Tuesday, July 22, 2008

spouses subsumed

How many jobs are there where your spouse comes to the interview with you? Where one partner is hired to do the job, but the other is expected to take on certain roles and responsibilities within the organization? The only one I know is ministry – it is common practice for the position of “pastor’s wife” to be viewed in the church as a vocation, in a way that no other spousal role is. I don’t expect that I will ever be expected to show up at PJ’s place of work and tutor because I am the professor’s wife . . . and as a lawyer’s partner, he might have to go to boring dinner parties, but he’ll never have to come to the office and type up my submissions – nor was he called upon to give his opinion on the carriage of justice before I could be called to the Bar.

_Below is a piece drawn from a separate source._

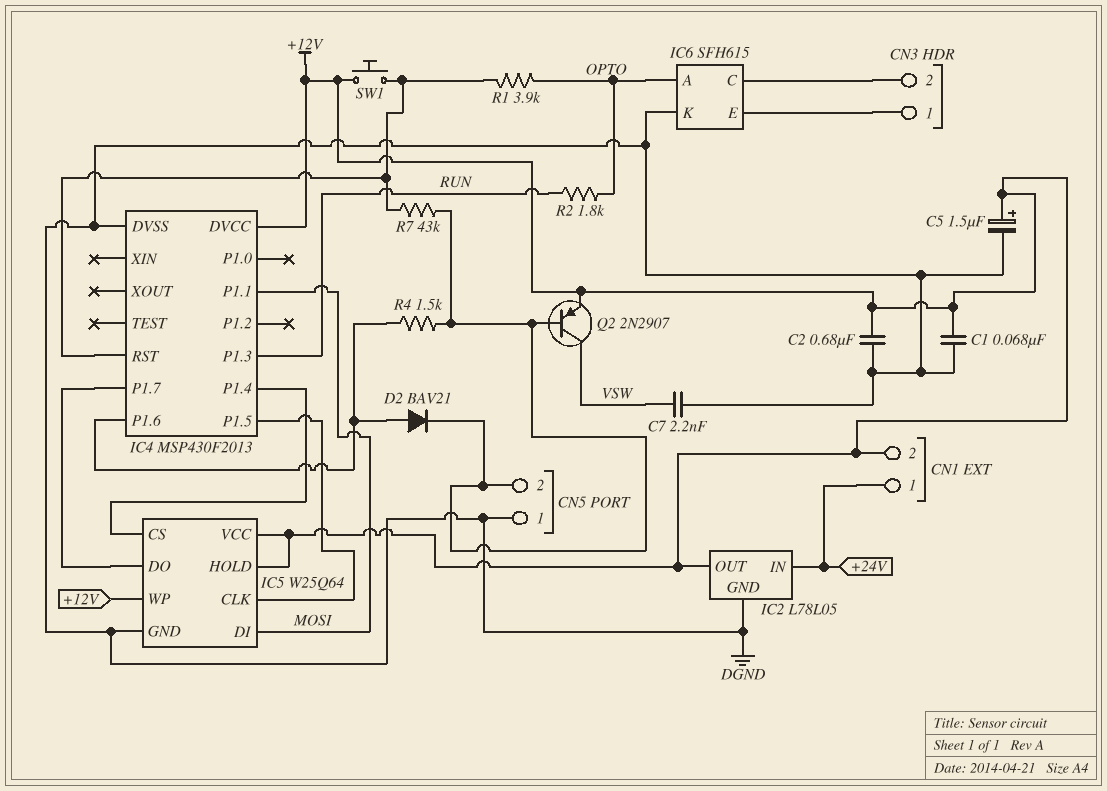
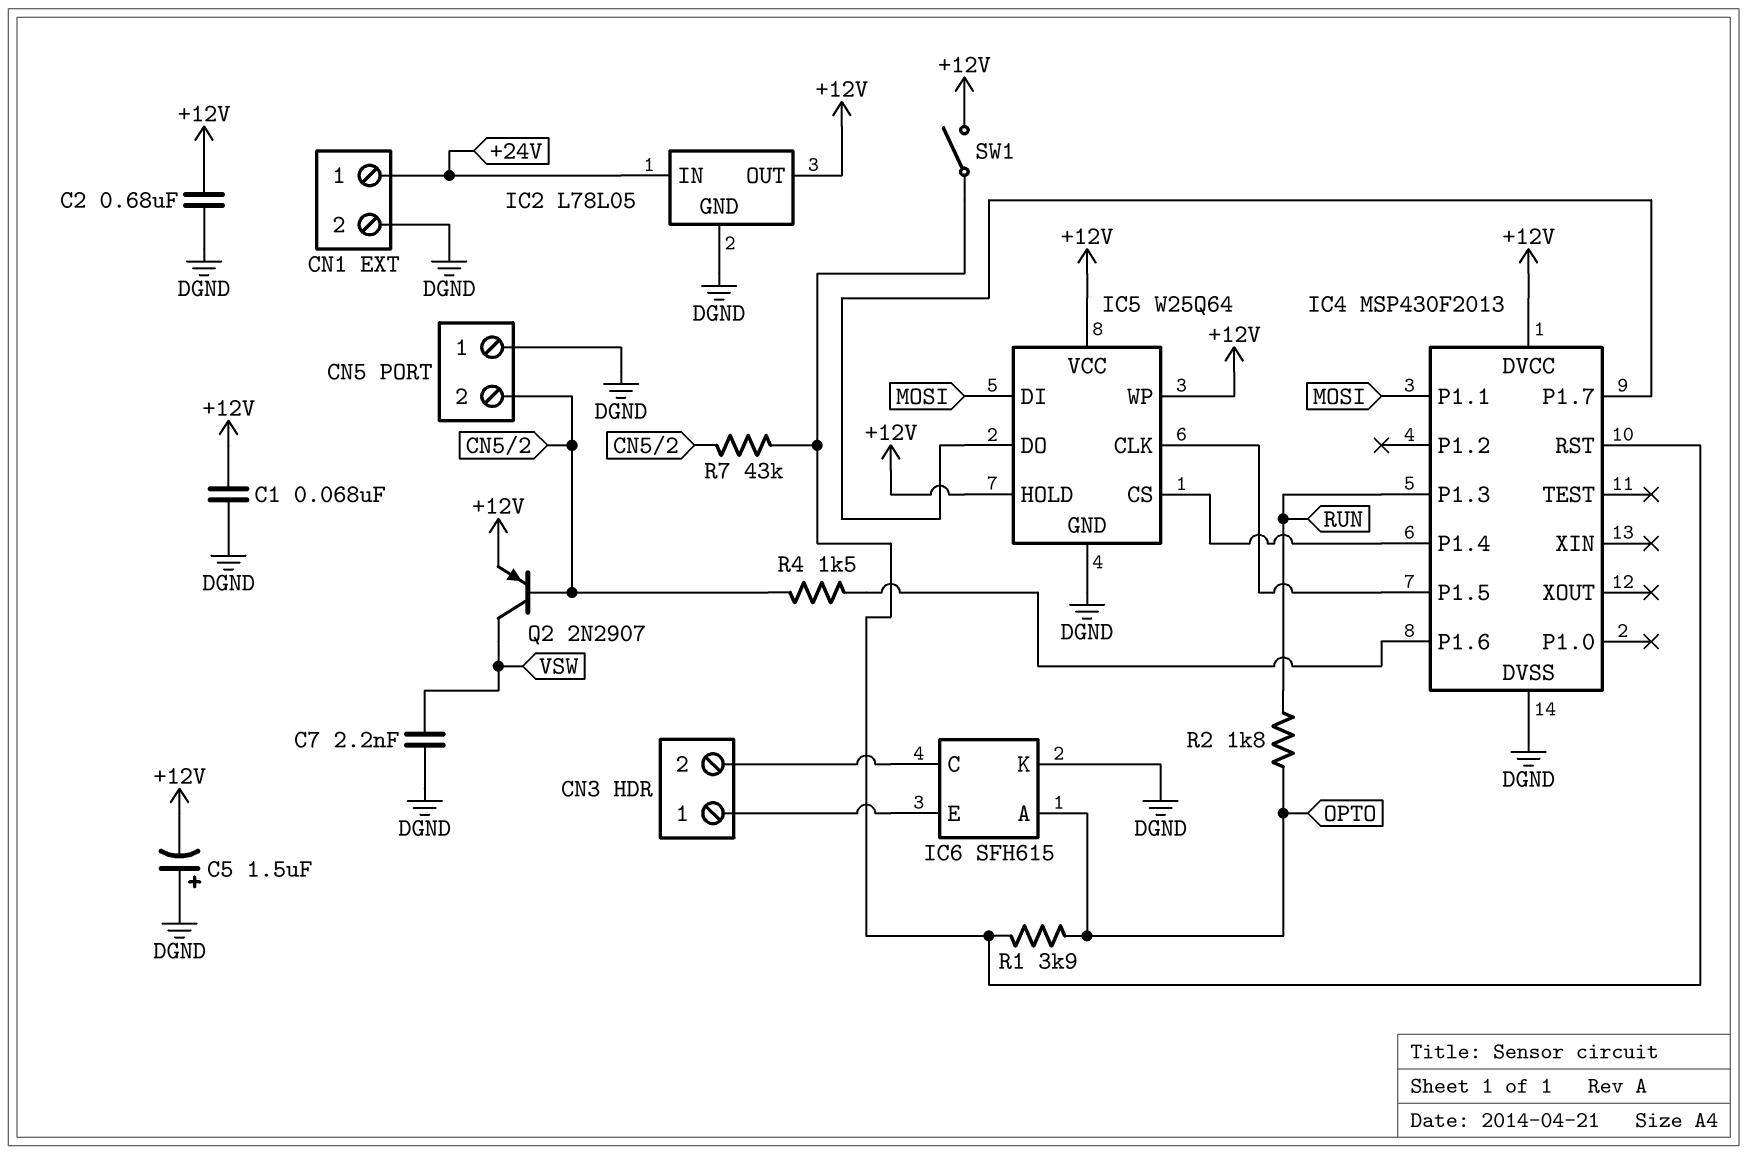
C5: 1.5uF (plus +12V, minus DGND) -> 1.5uF (plus DGND, minus +12V)
CN1 pin 2: +12V -> DGND
D2: diode BAV21 (A IC4/P1.6, K CN5/2) -> none
SW1: button (+12V, IC4/RST) -> switch (+12V, IC4/RST)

I know that Ministry isn’t like any other job –your role is to be a spiritual and moral leader, and this makes a pastor’s home-life more relevant to his job than it is for most other professions (I am referring to pastors as men and their affected spouses as women throughout this post because I have not seen the same dynamic play out in situations in which the wife is the one in ministry).

However, it still makes me uncomfortable. I am sure that there are couples where the man is in ministry and the wife’s true calling is to be in ministry along-side him. However, I suspect that there are an equal number of families in which the wife has a passion and calling that is separate from her husband’s. By relegating her to the role of “pastor’s wife,” she cannot follow her own passions, and her identity is subsumed in his.

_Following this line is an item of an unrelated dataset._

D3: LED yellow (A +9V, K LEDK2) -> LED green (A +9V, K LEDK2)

A marriage should be a partnership in which each person supports the other in becoming the best individual they can be. I worry that by making pastors wives an annex to their husbands’ ministries, churches (which generally consider marriage to be a sacred and important thing) are undermining the very foundation of this relationship in their leaders, by expecting the support to flow only one way.

3 comments:

Tarasview said...

oh PREACH IT sister!!!! You can come on over to my church any day and give them all a talking to! Seriously Amen!

Anonymous said...

Yep...and yep.

Wheatsheaf said...

For better or for worse, we often expect our leaders to have spouses that will make a valuable contribution. Take political leaders for example - how much ink has been spilled on Michelle Obama and Cindy McCain?

I cannot believe that you think lawyer work parties are boring...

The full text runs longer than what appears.